Speaker
Description
The High Energy Photon Source (HEPS) is a new fourth-generation high-energy synchrotron radiation facility, scheduled to become fully operational by the end of 2025. Compared to previous generations, it features significant advancements in brightness and detector performance. In its phase I, HEPS plans to construct 14 beamlines, with an estimated annual experimental data volume exceeding 300 PB. The total data scale is expected to surpass the EB level in a short period. HEPS supports a wide range of experimental techniques, including imaging, diffraction, scattering, and spectroscopy, each with significant differences in data throughput and scale. Meanwhile, the emergence of increasingly complex experimental methods poses unprecedented challenges for data processing.

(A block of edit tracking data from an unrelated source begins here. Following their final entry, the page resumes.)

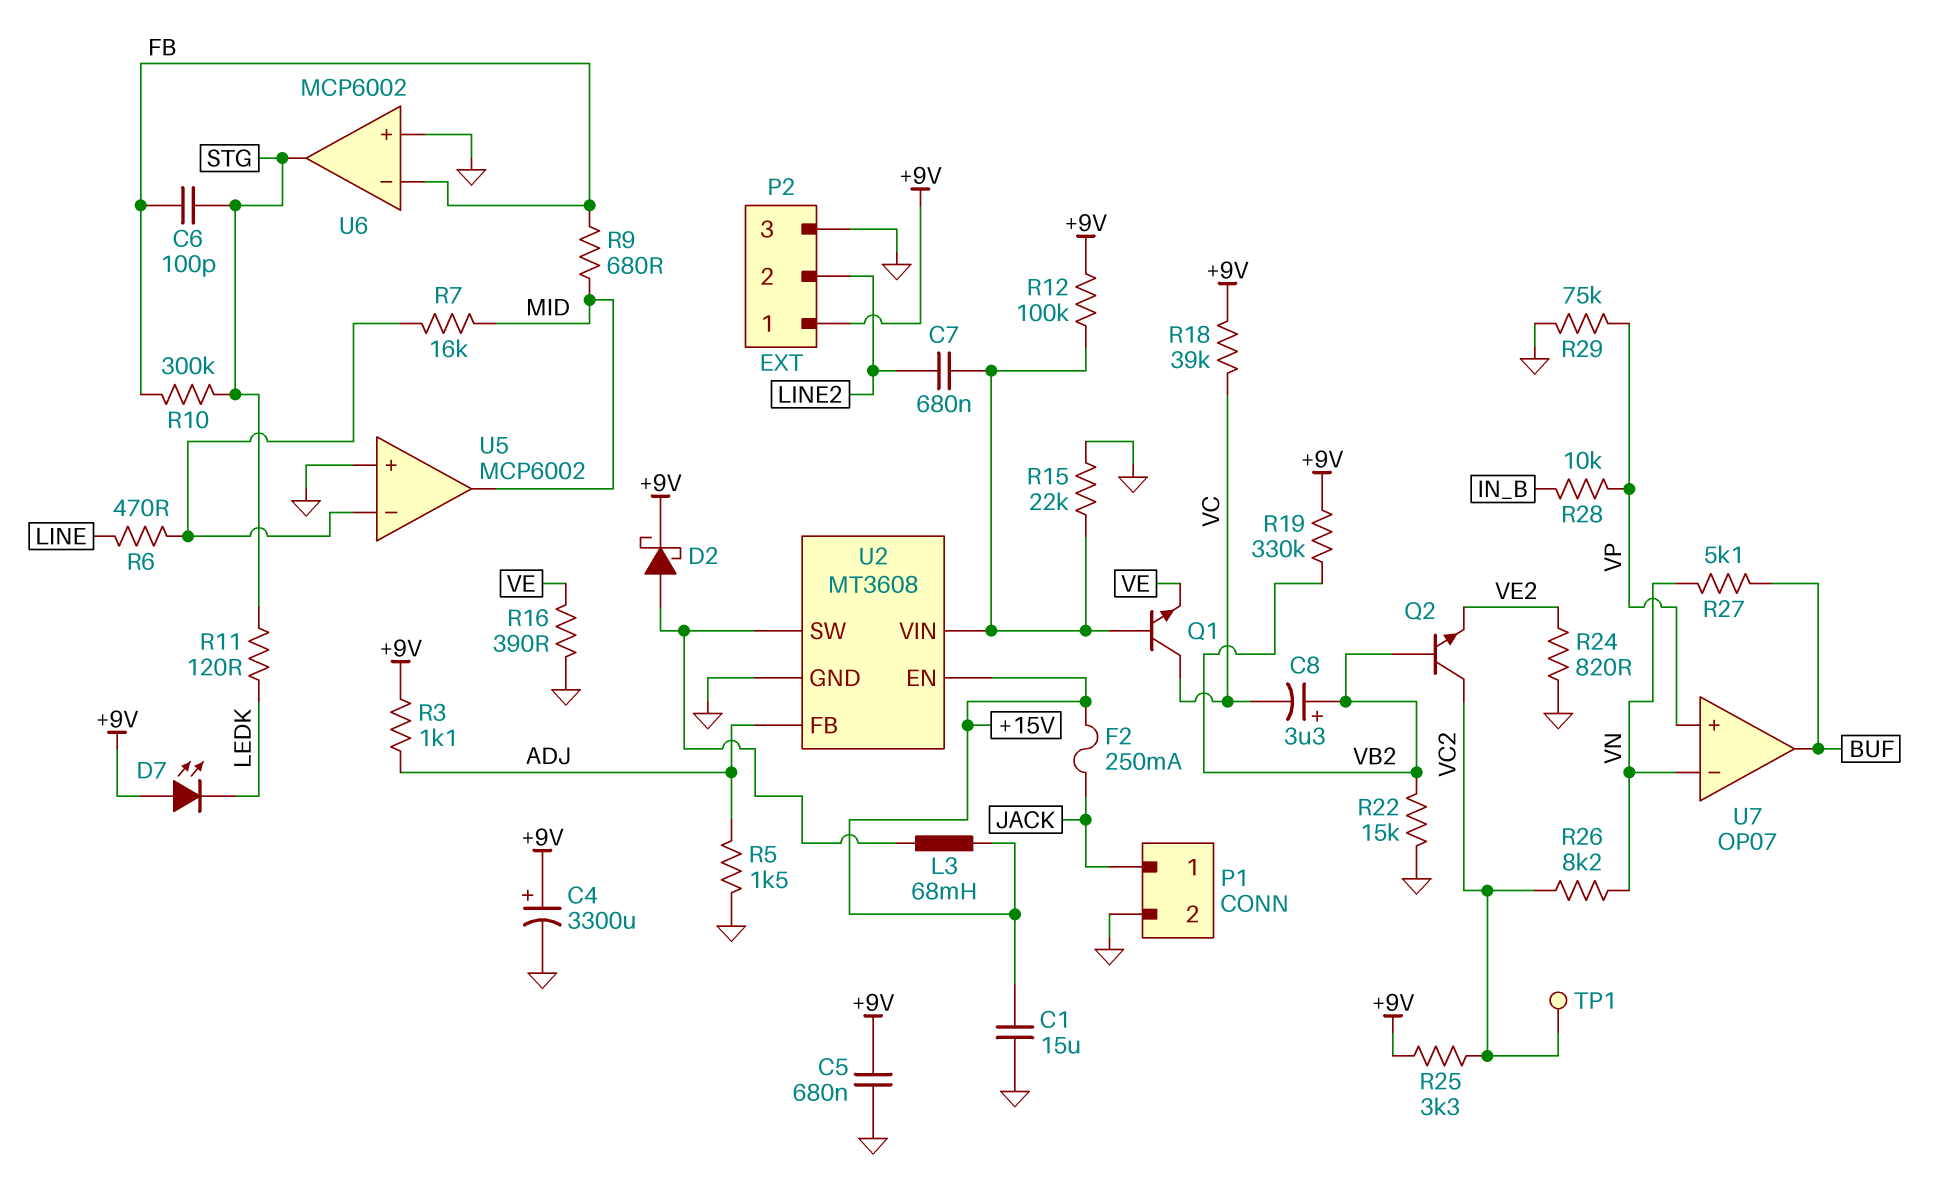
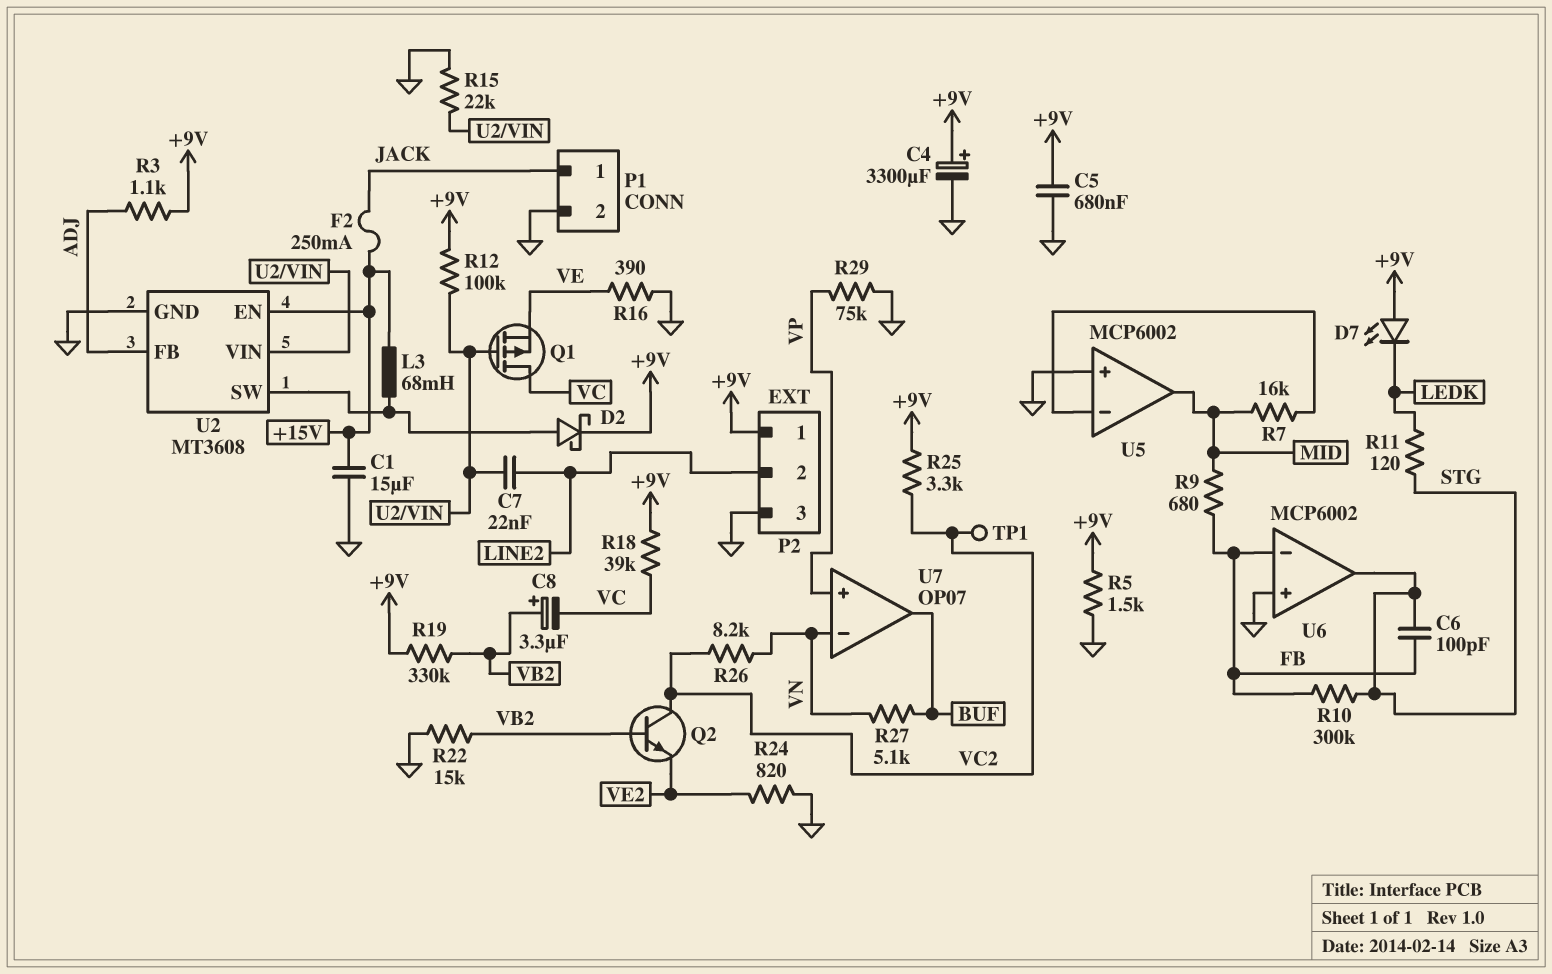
C7: 680nF (LINE2, U2/VIN) -> 22nF (LINE2, U2/VIN)
Q1: NPN (B U2/VIN, C VC, E VE) -> PMOS (G U2/VIN, D VC, S VE)
R5: 1.5k (ADJ, GND) -> 1.5k (+9V, GND)
R6: 470 (LINE, U5/in-) -> none
R28: 10k (IN_B, VP) -> none

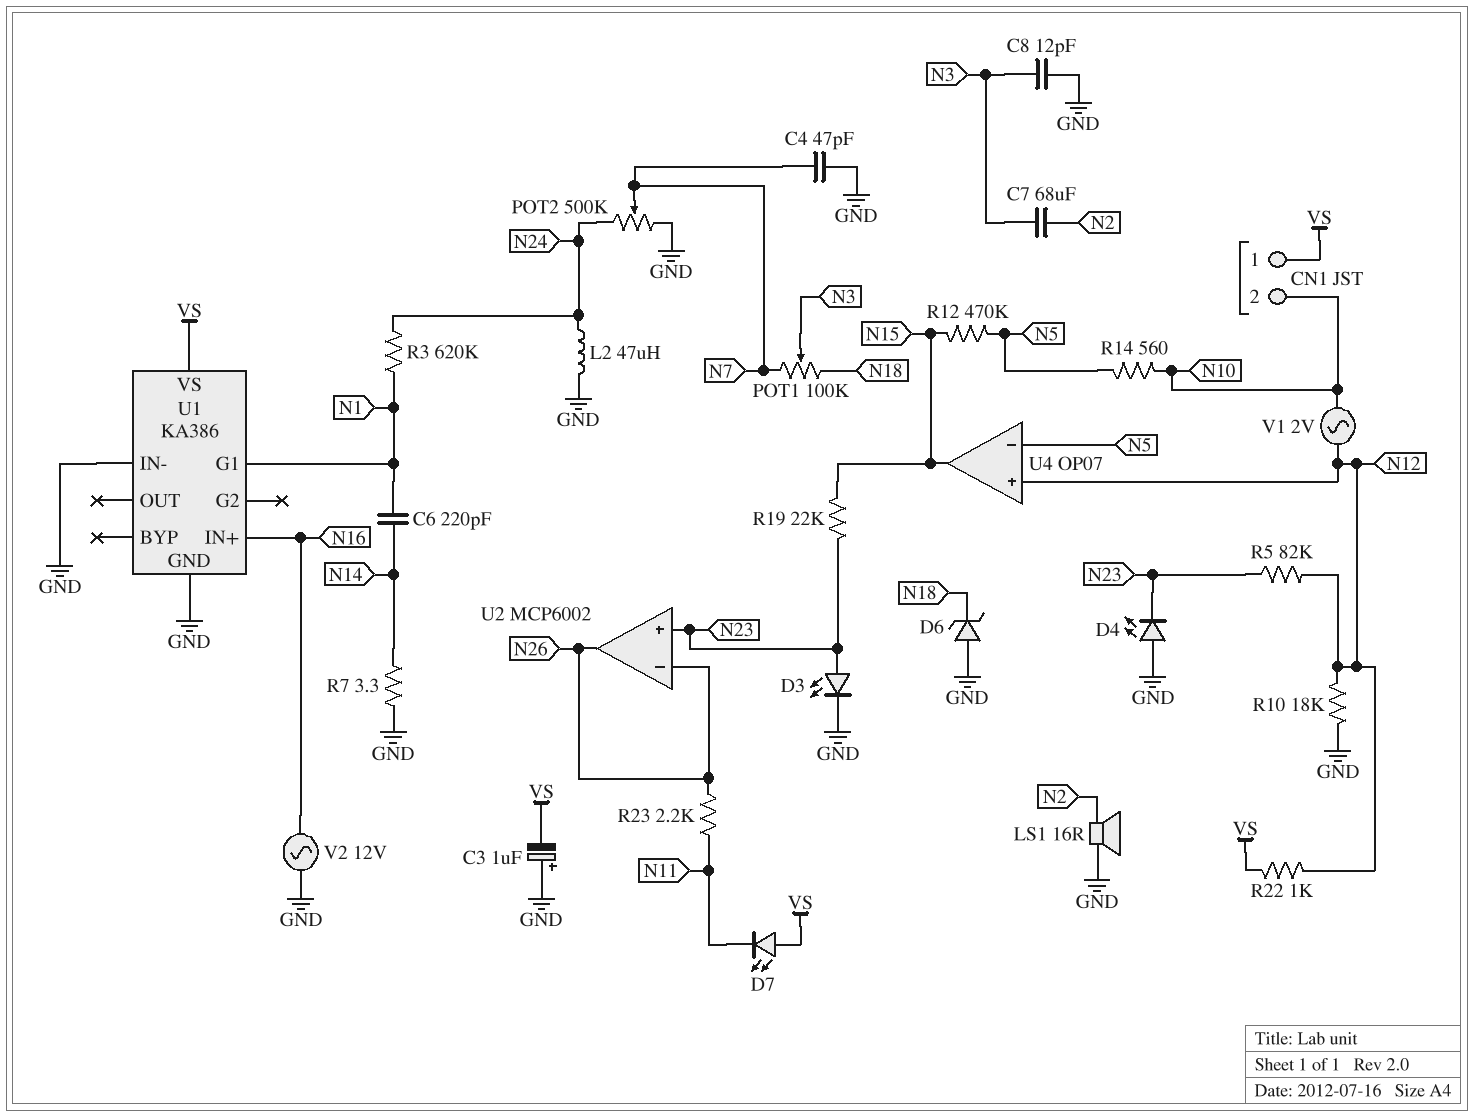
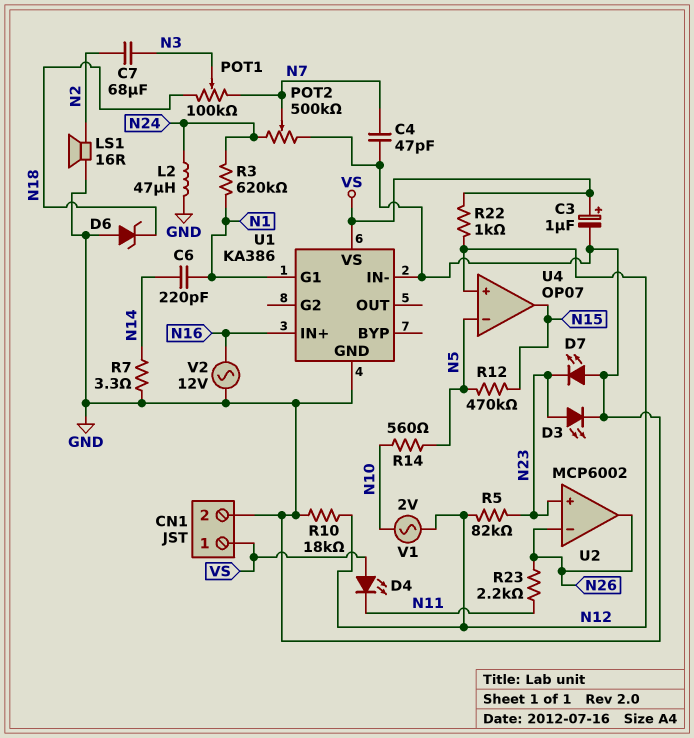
C3: 1uF (plus GND, minus VS) -> 1uF (plus VS, minus GND)
C8: 12pF (GND, N3) -> none
CN1 pin 2: N10 -> GND
D4: LED (A GND, K N23) -> LED (A VS, K N11)
D7: LED (A VS, K N11) -> LED (A GND, K N23)
R19: 22k (N15, N23) -> none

To address the future EB-scale experimental data processing demands of HEPS, we have developed DAISY (Data Analysis Integrated Software System), a general scientific data processing software framework. DAISY is designed to advance integration, standardization, and high-performance in HEPS experimental data processing. It provides key capabilities, including high-throughput data I/O, multimodal data parsing, and multi-source data access. It supports elastic and distributed heterogeneous computing to accommodate different scales, throughput levels, and low-latency data processing requirements. It also offers a general workflow orchestration system to flexibly adapt to various experimental data processing modes. Additionally, it provides user software integration interfaces and a development environment to facilitate the standardization and integration of methodological algorithms and software across multiple disciplines.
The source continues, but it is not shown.